Singapur sonrası Vietnam’ın başkenti Hanoi’ye varmak için 2200 km daha uçmak yani 3,5 saate daha ihtiyaç oldu. Seksen altı milyonluk Vietnam’ın başkenti olan Hanoi 1010 yılından 1802 yılına kadar kesintisiz başkentlik yapmış 6 milyonluk bir şehir. Sonrasında kesintiler olmasına rağmen Hanoi, bugün Vietnam’ın politik başkenti.
Uçağımız geç saatlerde Hanoi ye inince, gümrüktü, bavul beklemekti derken program aksamaya başladı. Hanoi havaalanından şehir merkezine doğru giderken ilk izlenimlerimiz buranın tam bir motosiklet kenti olduğuydu. Hemen herkesin motosikleti vardı sanki. Bazen bir motosiklette tüm aile olabiliyordu. Ama burada gördüğümüz motosiklet denizi eski adı Saygon günümüz adı Ho Chi Minh City de göreceğimizin yanında azmış meğer!

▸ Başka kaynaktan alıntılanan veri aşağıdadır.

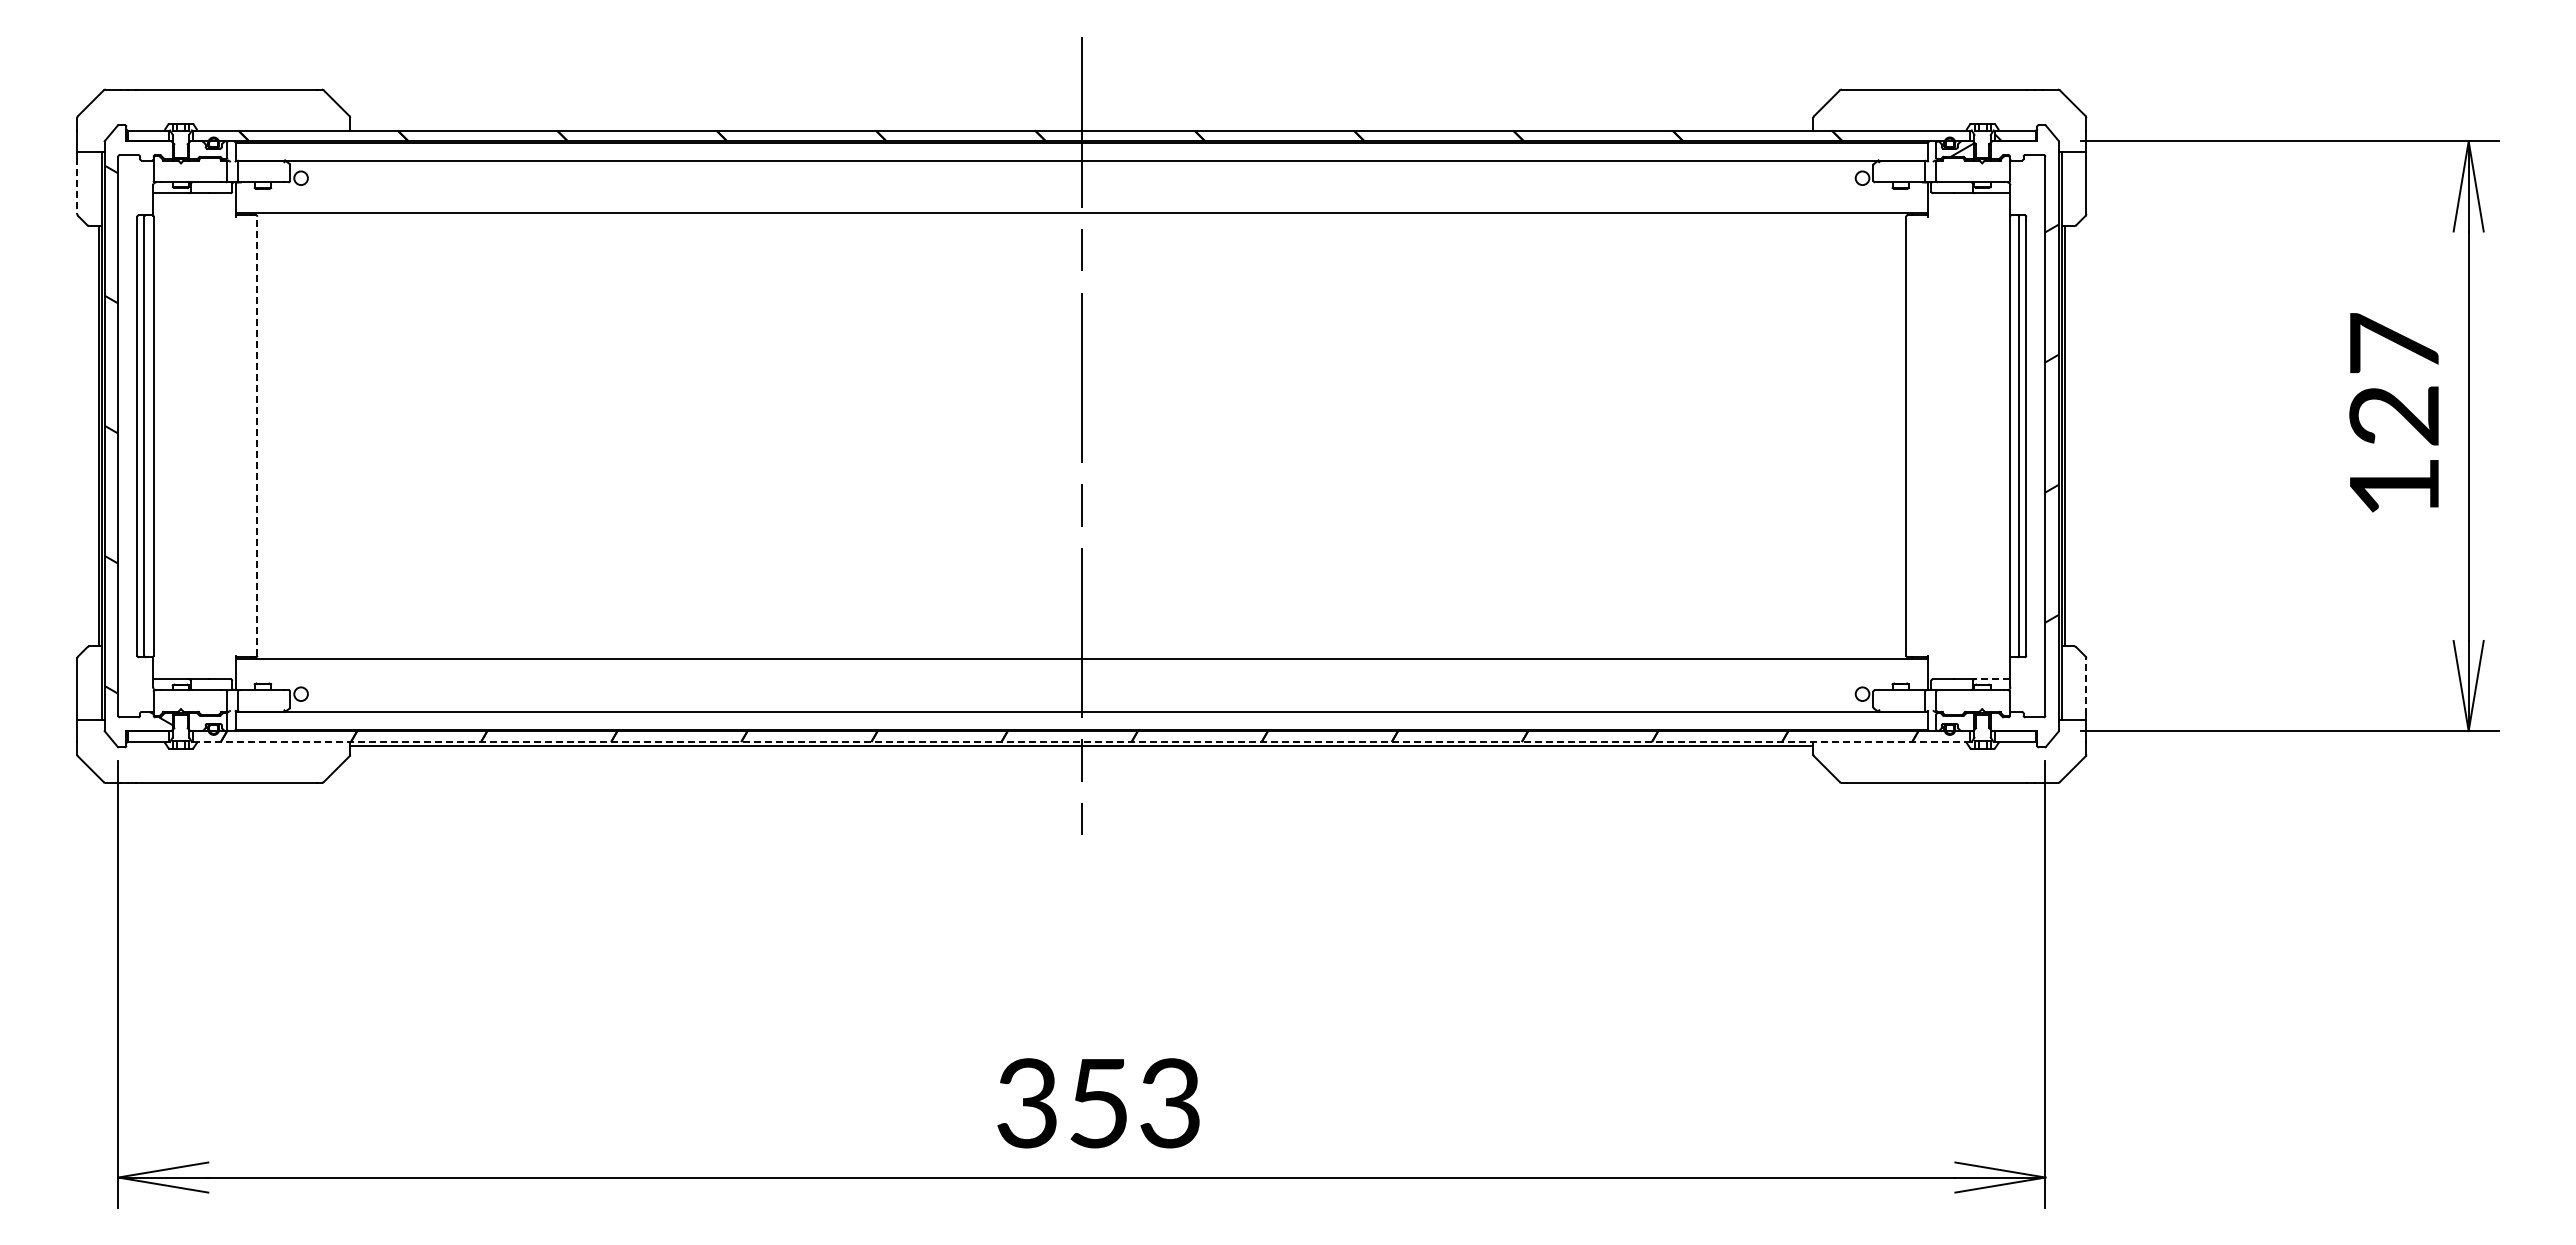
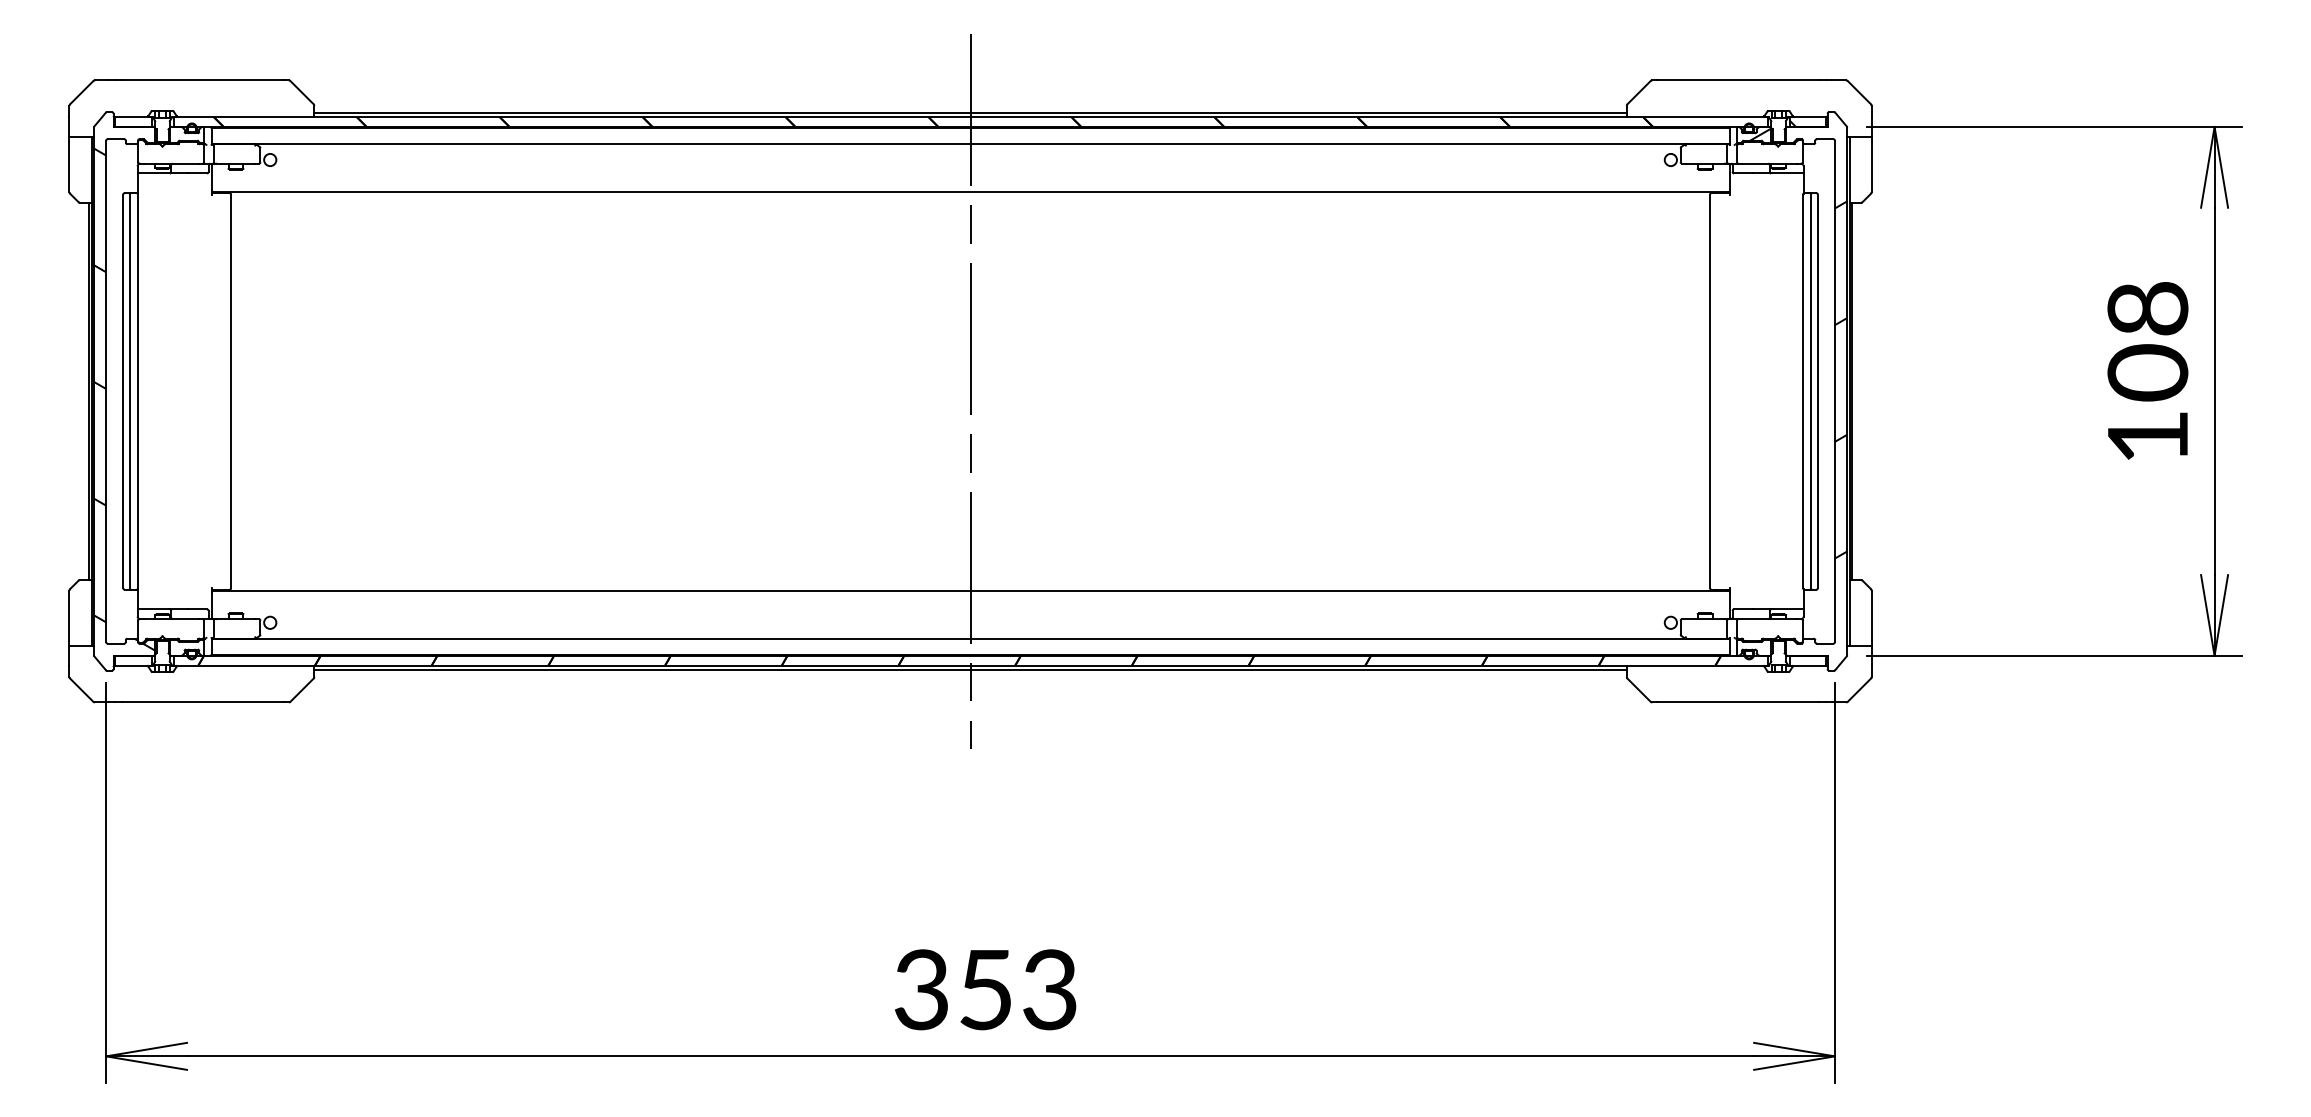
line: (1081, 126) -> (970, 113), added
line: (77, 186) -> (69, 167), dashed -> solid
text: (2394, 380) -> (2148, 341), 127 -> 108
line: (257, 435) -> (231, 390), dashed -> solid
line: (1992, 679) -> (1787, 609), dashed -> solid
line: (2086, 686) -> (1871, 615), dashed -> solid
line: (1081, 741) -> (970, 665), dashed -> solid

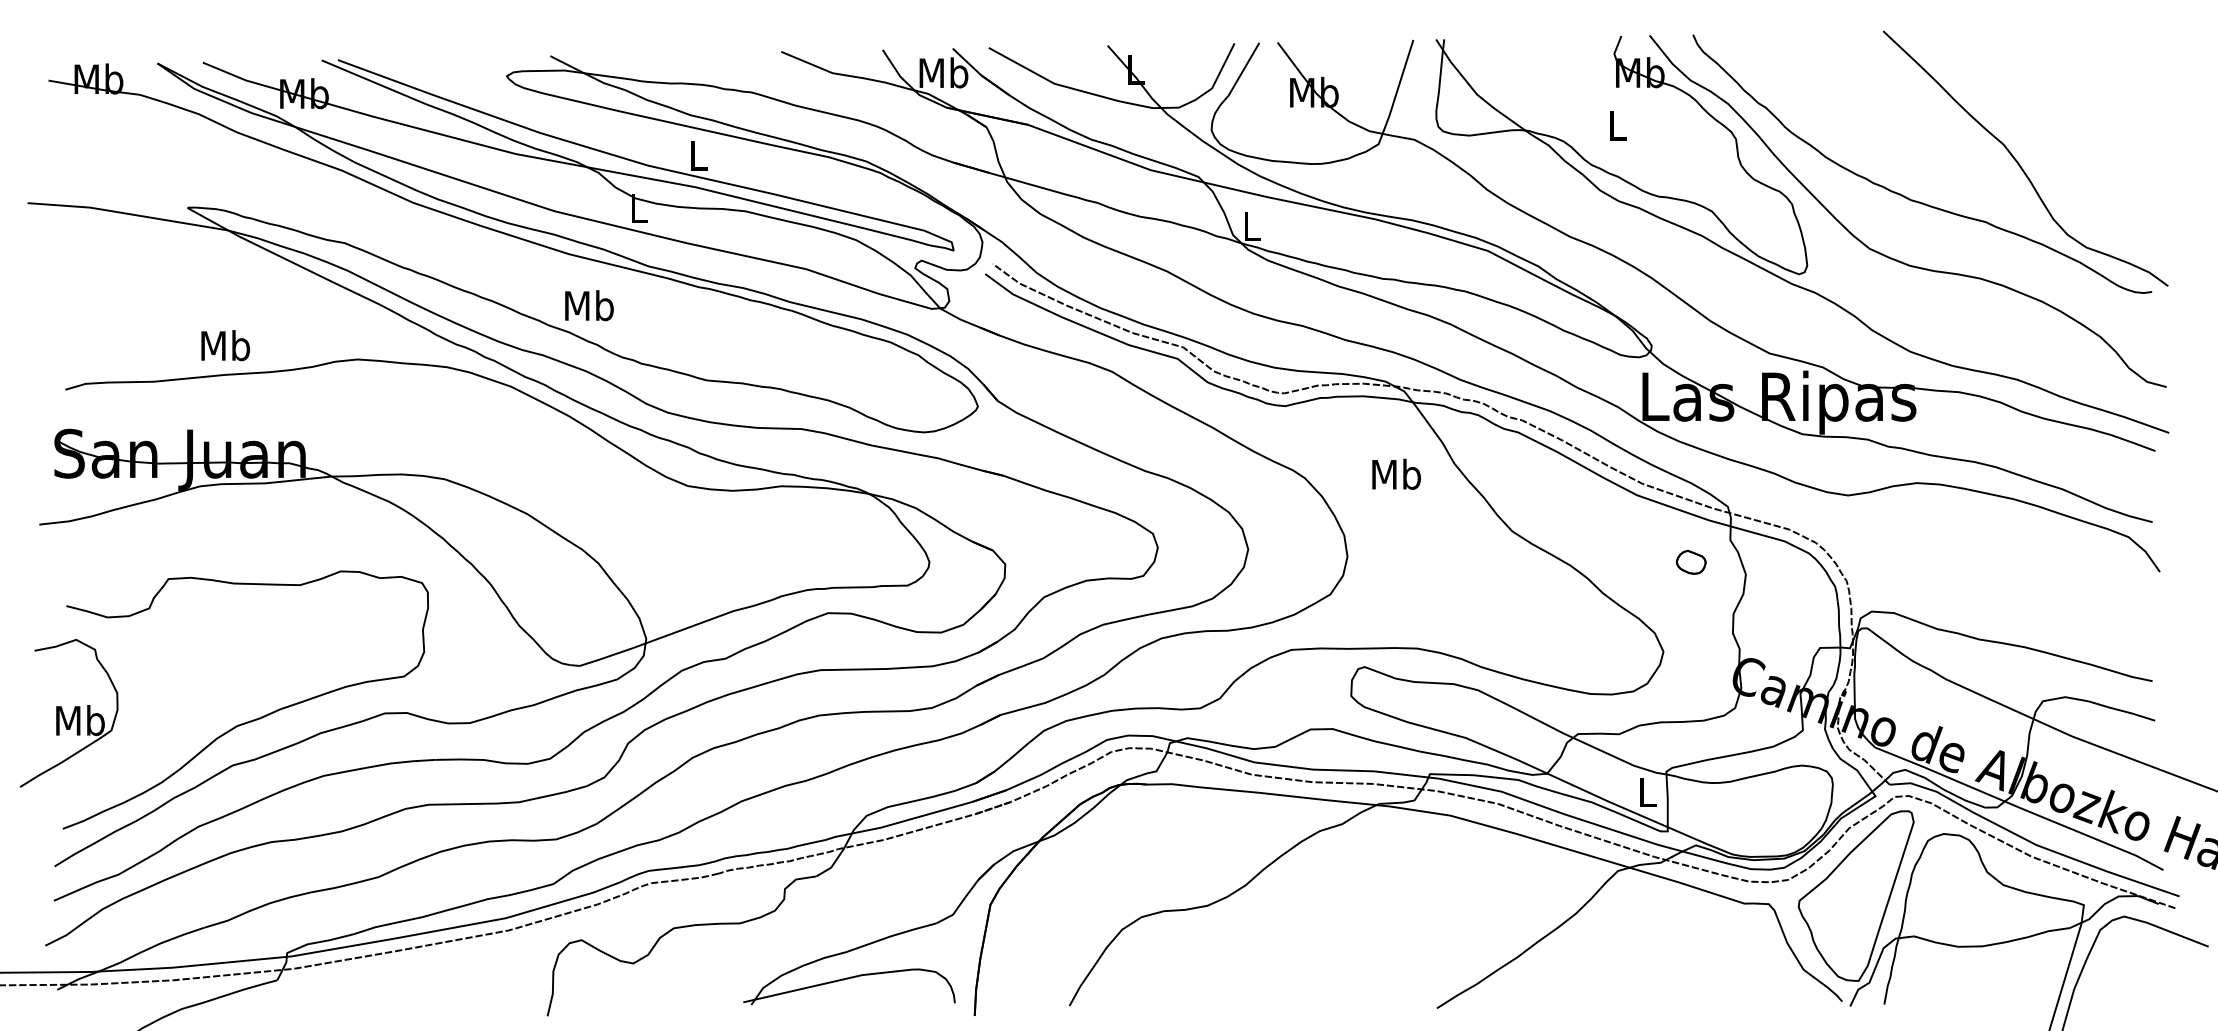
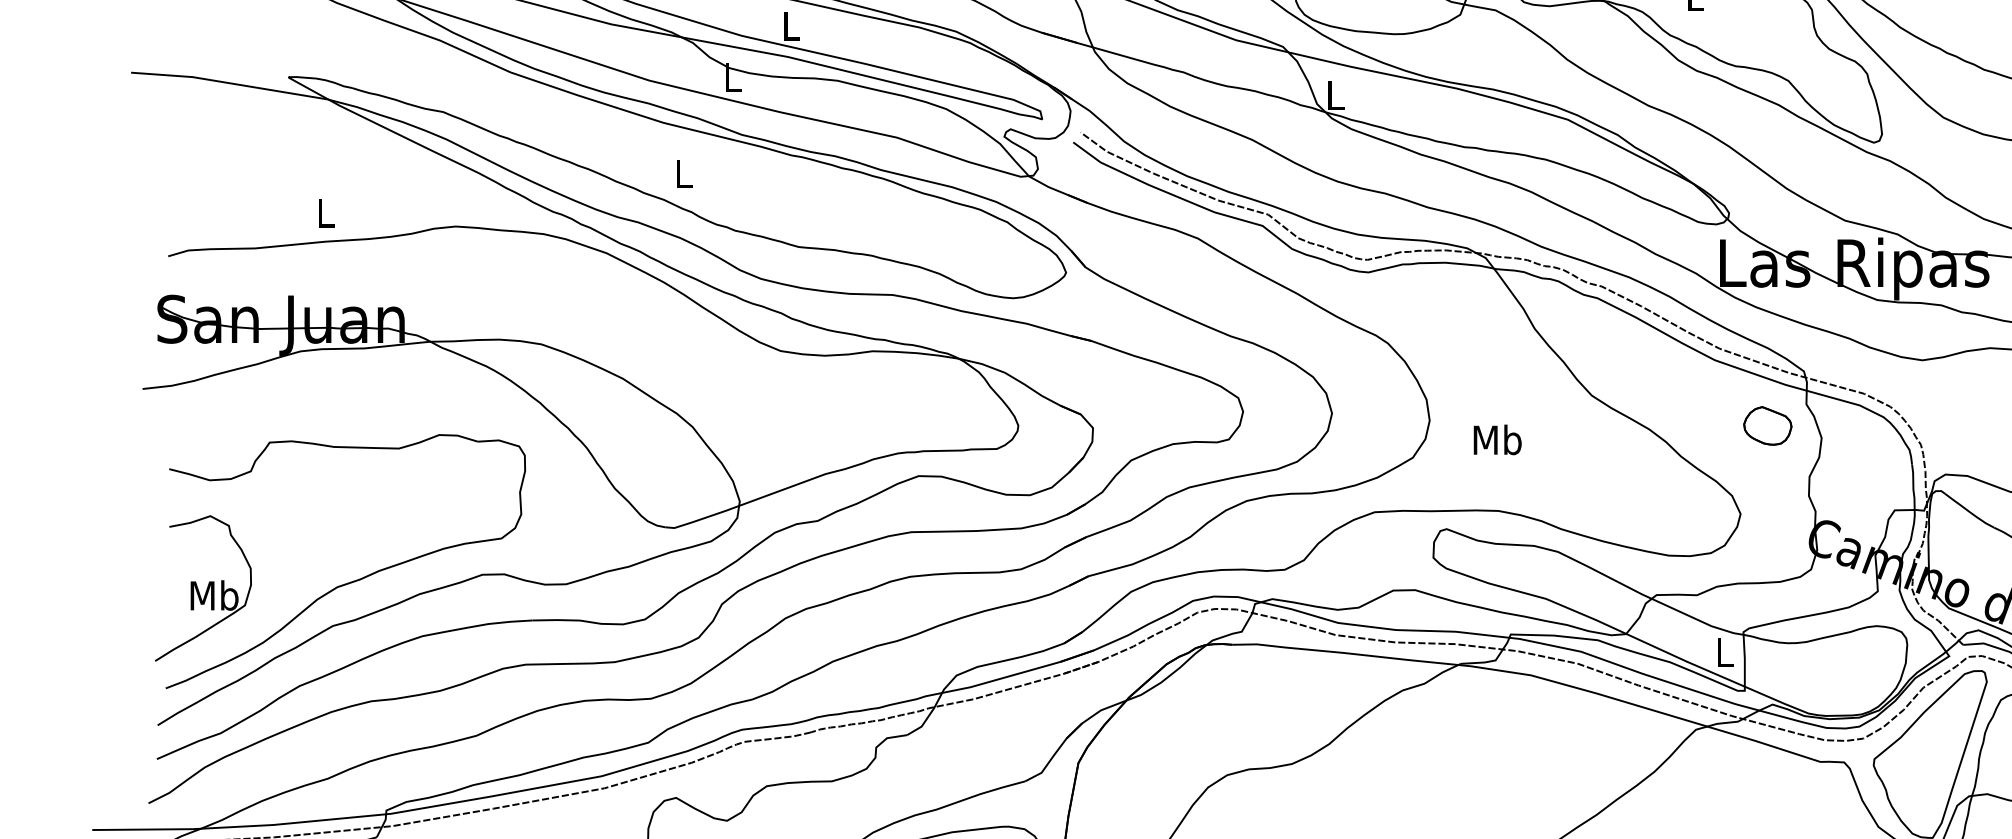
text: (589, 305) -> (683, 173), Mb -> L
text: (225, 345) -> (325, 212), Mb -> L
text: (1396, 473) -> (1497, 439), moved
part: (1691, 562) -> (1768, 426), size x1.67
part: (68, 713) -> (202, 588), moved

Hanoi de 2 gece kaldık ama ilk gün geç inince ve bir gün ve geceyi de Halong Bay da geçirince (Hanoi-Halong Bay arası yol 3 saat sürüyor) Hanoi’ye yeteri kadar zaman ayıramadık diye düşünüyorum.
Hanoi de ilk ziyaret yerimiz Edebiyat Tapınağı oldu. Çinli filozof Konfüçyüs adına yapılmış en eski tapınak olarak biliniyor. Tapınağın çok güzel bir giriş kapısı ve içinde lotus çiçeklerinin bulunduğu iki havuzu dikkati çekiyor. Bir diğer ilgi çekici olan taştan yapılmış kaplumbağaların sırtında yazılı anıtların varlığı. Bu anıtlar, bu tapınağın öğretilerini başarı ile bitiren öğrencileri onurlandırmak için dikilmişler. Bir de avluda o kadar güzel bonzailer vardı ki..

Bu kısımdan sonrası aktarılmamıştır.